Türkiye is located in a seismically active zone of convergence between the Arabian, African, and Eurasian plates. Approaching the African and Arabian tectonic plates to the Eurasian plate causes high seismic activity in this region. Figure 1 shows the main tectonic structures around the Anatolian Plate. Here, the arrows show the displacement vectors of the Anatolian and Arabian plates relative to the Eurasian plate [1]. The westward motion of the Anatolian plate is accommodated by the North and East Anatolian faults. The North and East Anatolian faults connect at Karlıova in Eastern Anatolia and make the Karlıova triple junction. The North Anatolian Fault (NAF) is an almost east–west (E–W) trending right-lateral strike-slip fault for a length of about 1200 km and forms the transform boundary between Eurasia and Anatolian plates. The East Anatolian Fault (EAF) is a northwest–southeast (NW–SE) trending left-lateral strike-slip fault for a length of about 550 km long [2], and starts from Hatay and continues through Kahramanmaraş, Adıyaman, Malatya, and Elazığ provinces until Bingöl. The EAF is divided into three main sections with several subsegments: (i) the main (southern) branch, (ii) the northern strand (Sürgü–Misis fault), and (iii) the Karasu trough. The southern (main) strand includes the Karlıova, Ilıca, Palu, Pütürge, Erkenek, Pazarcık, and Amanos segments. Another major fault line is the West Anatolian Fault (WAF), which is an earthquake area in the west of Anatolia extending from east to west and consisting of many faults lined up from north to south. The NAF, EAF, and WAF are responsible for several significant earthquakes which caused loss of life and property. The earthquake risk of Türkiye is further compounded by the presence of major cities with high population densities located in seismically active areas. The Earthquake Hazard Map of Türkiye given in Figure 2 clearly shows that a significant part of the population and building stock of the country is at risk of earthquakes and that measures should be taken. The arrows in the figure represent terrestrial mass movements.

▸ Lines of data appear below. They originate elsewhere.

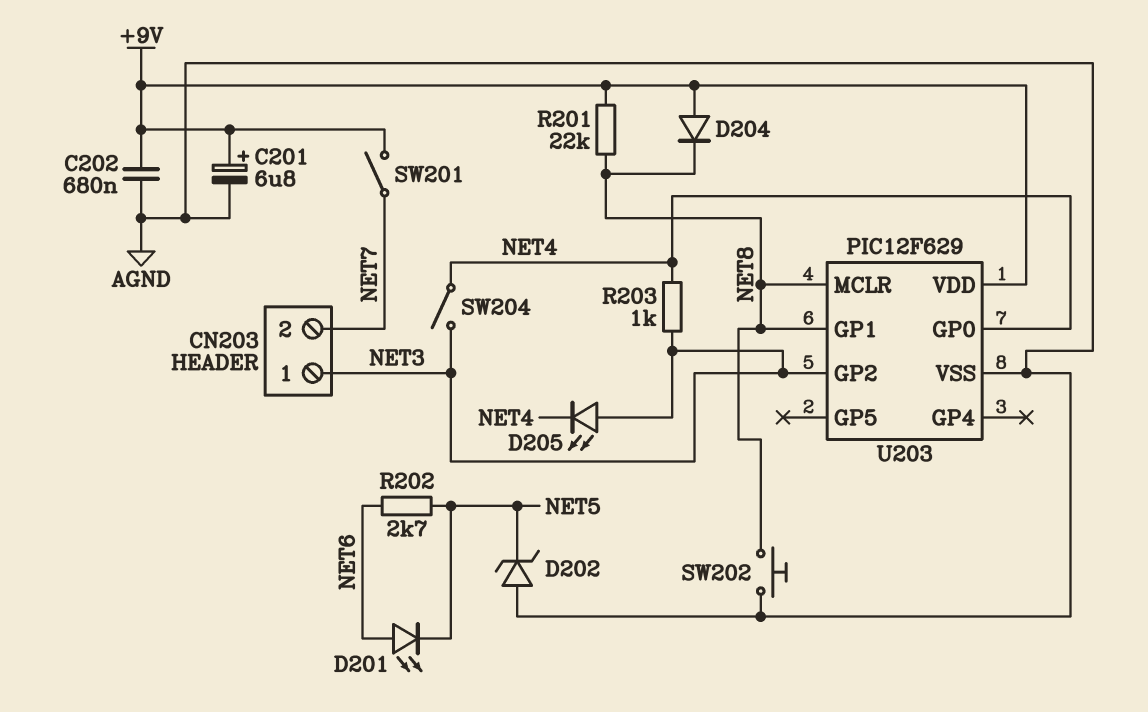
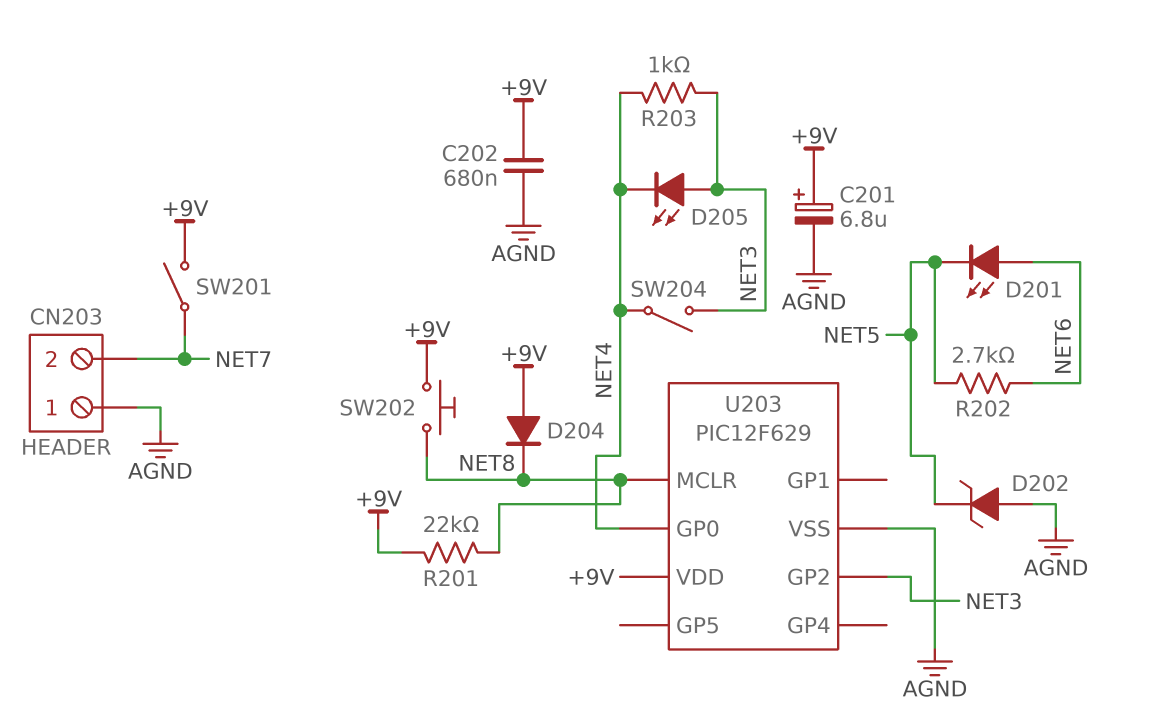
CN203 pin 1: NET3 -> AGND
SW202: button (AGND, NET8) -> button (+9V, NET8)
U203 pin GP1: NET8 -> none

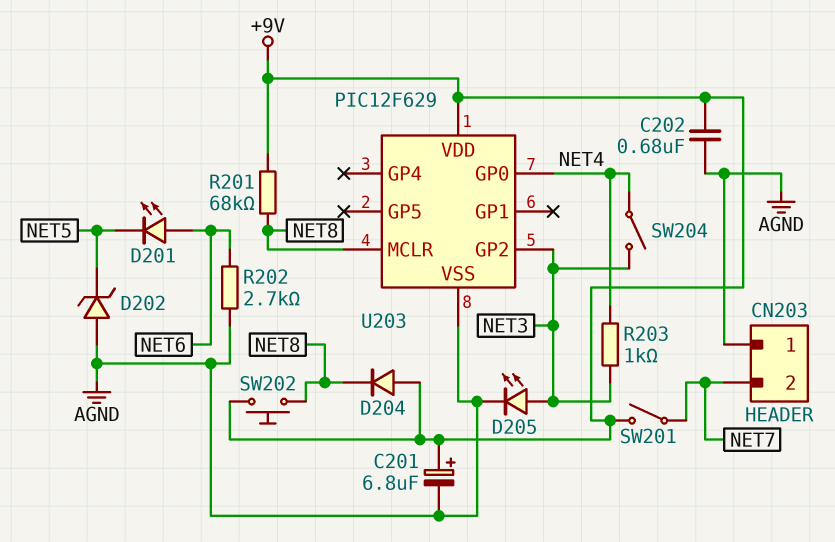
D205: LED (A NET3, K NET4) -> LED (A NET3, K AGND)
R201: 22k (+9V, NET8) -> 68k (+9V, NET8)
R202: 2.7k (NET5, NET6) -> 2.7k (AGND, NET6)

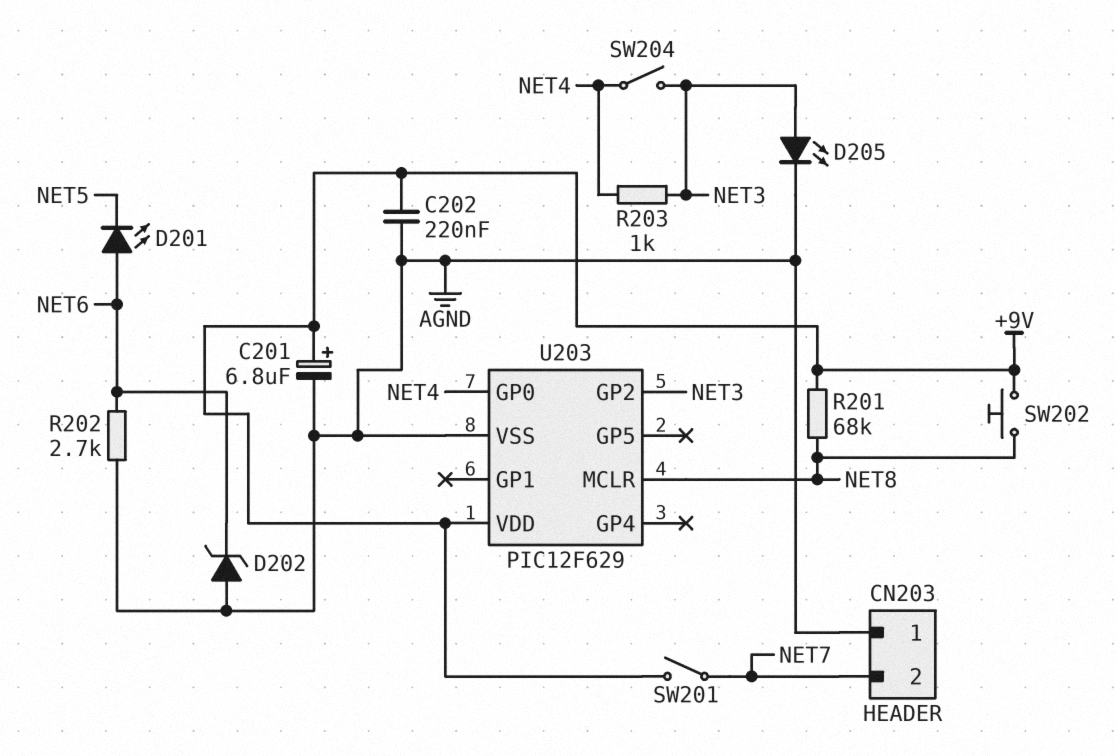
C202: 680nF (+9V, AGND) -> 220nF (+9V, AGND)
D202: zener (A AGND, K NET5) -> zener (A AGND, K NET6)
D204: diode (A +9V, K NET8) -> none

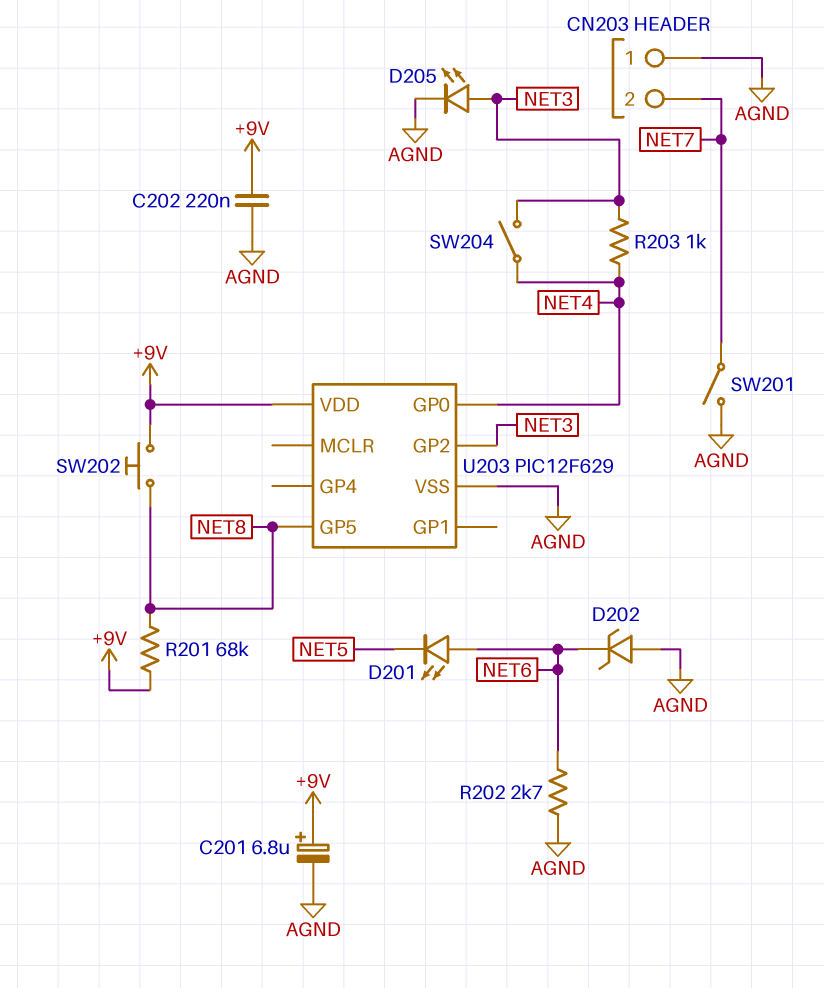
SW201: switch (+9V, NET7) -> switch (AGND, NET7)
U203 pin GP5: none -> NET8
U203 pin MCLR: NET8 -> none

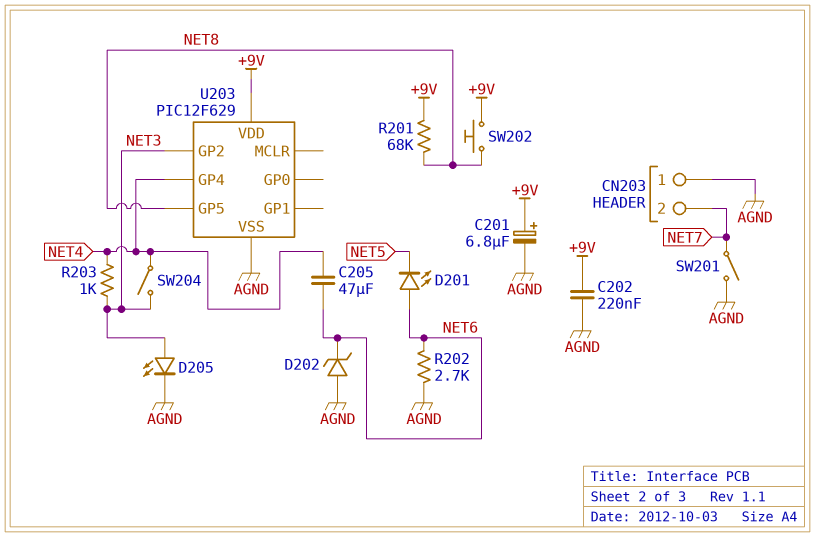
C205: none -> 47uF (NET4, NET6)
U203 pin GP0: NET4 -> none
U203 pin GP4: none -> NET4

Figure 1. Main tectonic structures around the Anatolian Plate [1].

Figure 2. (a) Earthquake hazard map of Türkiye [3], (b) Population Density Map of Turkey.

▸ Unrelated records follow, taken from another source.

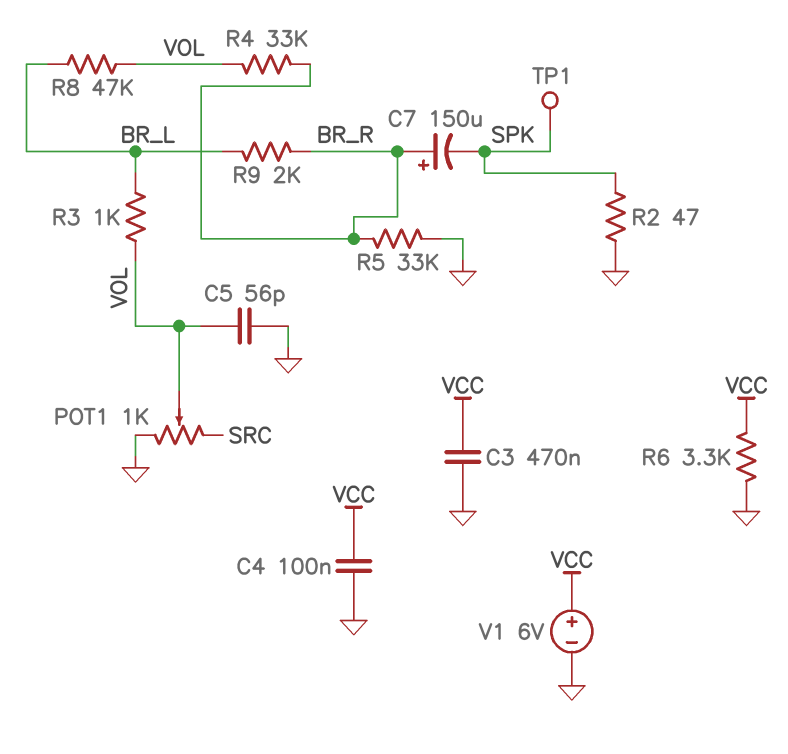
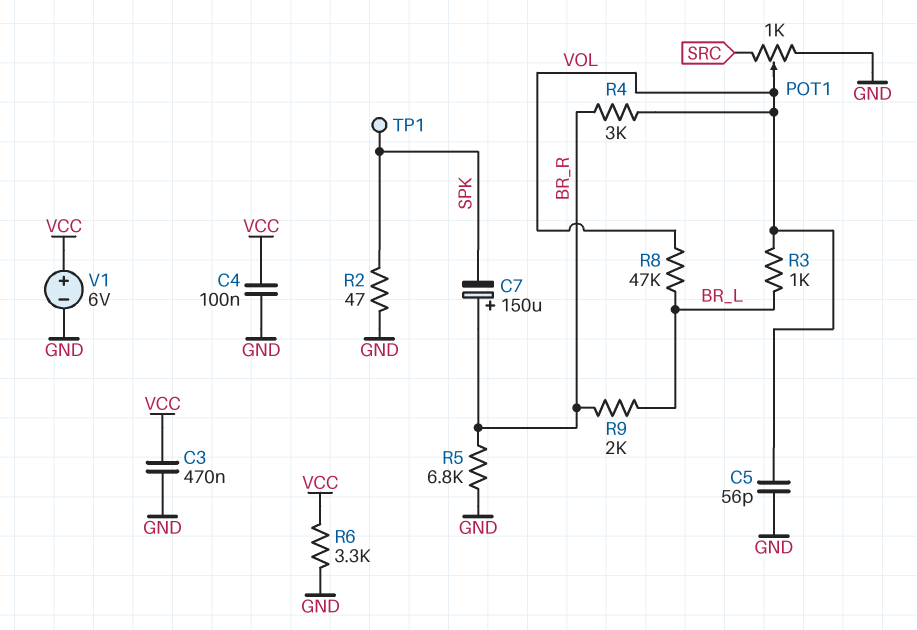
R4: 33k (BR_R, VOL) -> 3k (BR_R, VOL)
R5: 33k (BR_R, GND) -> 6.8k (BR_R, GND)

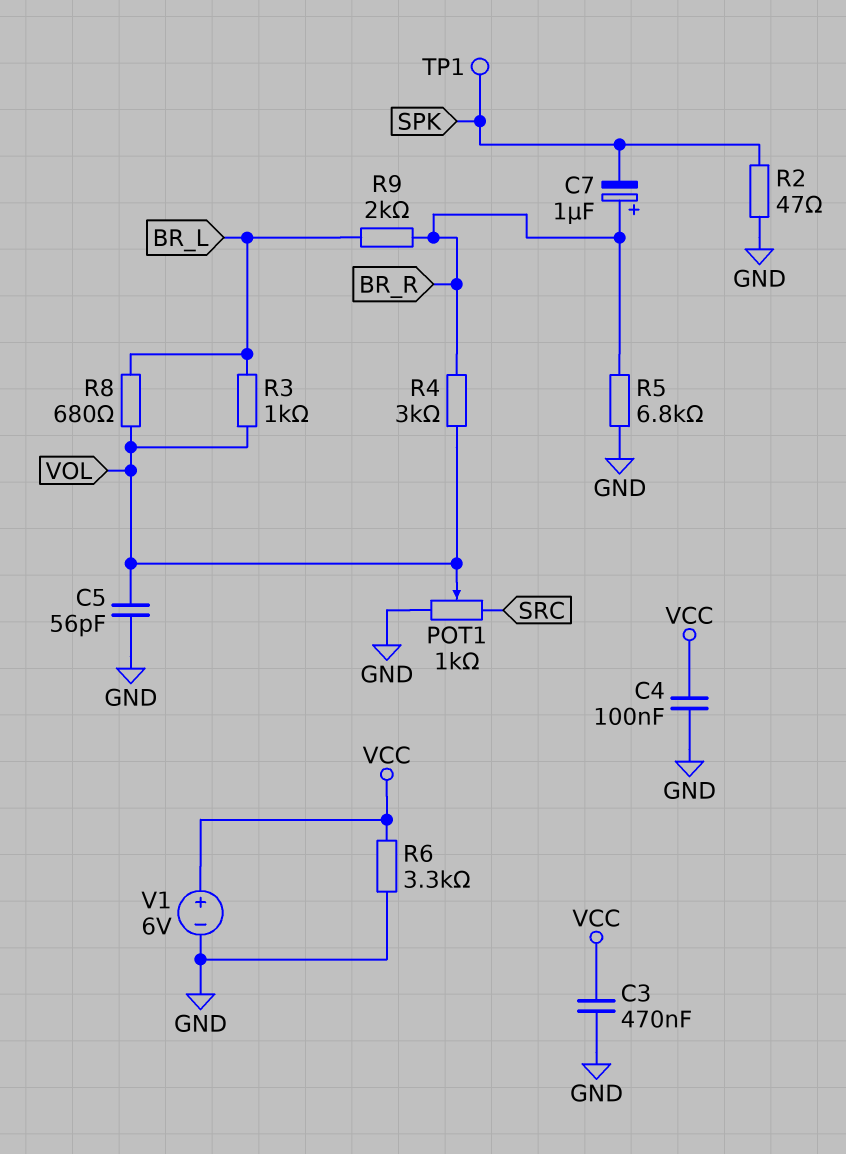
C7: 150uF (plus BR_R, minus SPK) -> 1uF (plus BR_R, minus SPK)
R8: 47k (BR_L, VOL) -> 680 (BR_L, VOL)

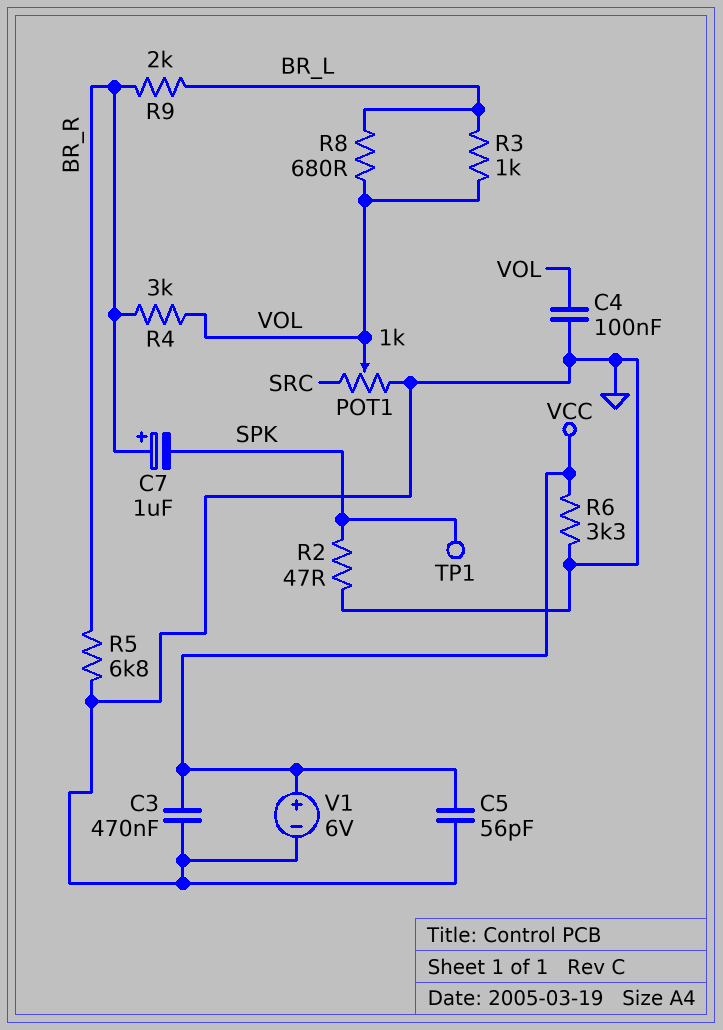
C4: 100nF (GND, VCC) -> 100nF (GND, VOL)
C5: 56pF (GND, VOL) -> 56pF (GND, VCC)

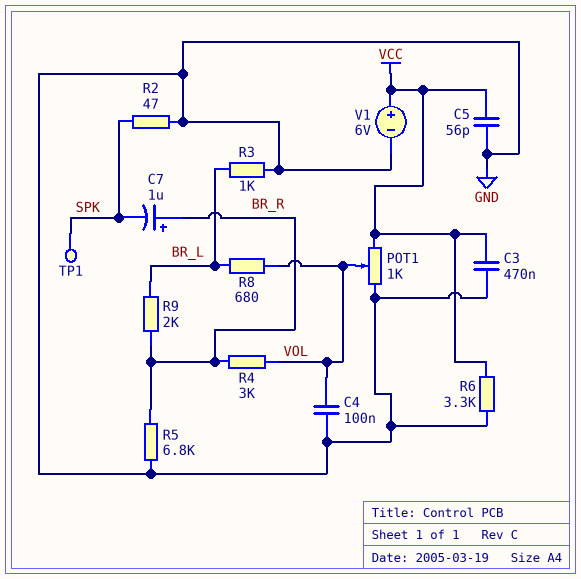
POT1: 1k (GND, SRC, wiper VOL) -> 1k (GND, VCC, wiper VOL)
R3: 1k (BR_L, VOL) -> 1k (BR_L, GND)

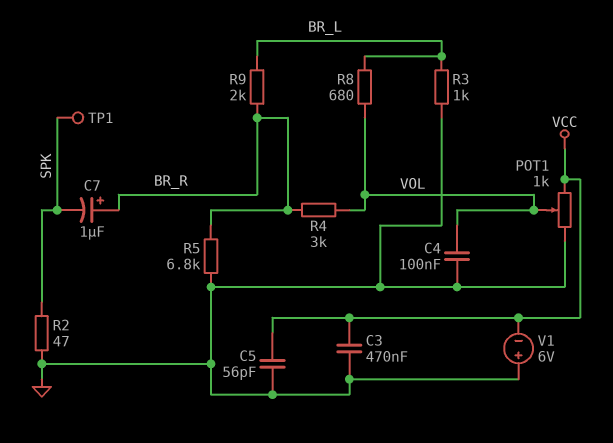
R6: 3.3k (GND, VCC) -> none
V1: 6V (plus VCC, minus GND) -> 6V (plus GND, minus VCC)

On 6 February 2023, two great earthquakes struck southern Türkiye. The first earthquake with a magnitude of Mw 7.7 occurred in Pazarcık (Kahramanmaraş) at 04:17:32 (UTC + 03:00) at a depth of 8.6 km. Nine hours later, at 13:24:47 (UTC + 03:00), a second earthquake of Mw 7.6 occurred 100 km to the north in Elbistan (Kahramanmaraş) at a depth of 7.0 km. While the Mw 7.7 Pazarcık earthquake coincides with the Narlı Segment at the northern end of the left lateral strike-slip Dead Sea Fault Zone, the Mw 7.6 Elbistan earthquake coincides with the Çardak Fault, a branch that separates from the EAF. These earthquakes that occurred on the EAF are recorded as two of the strongest earthquakes to hit the Republic of Türkiye in more than 100 years. Table 1 presents the characteristics of these events. Seismic activity in the region after two mainshocks is shown in Figure 3 and Figure 4. As of 15 February 2023, approximately 4520 aftershocks were recorded in the region, including earthquakes greater than Mw 6.0. [4].

The earthquakes were felt in a wide area covering Southeastern Anatolia, Eastern Anatolia, Central Anatolia, and Mediterranean regions (Figure 5). A great destruction/collapse occurred in eleven provinces located in southern Türkiye, and thousands of buildings collapsed. Figure 6 illustrates the extent of destruction in some of the cities most affected by these earthquakes.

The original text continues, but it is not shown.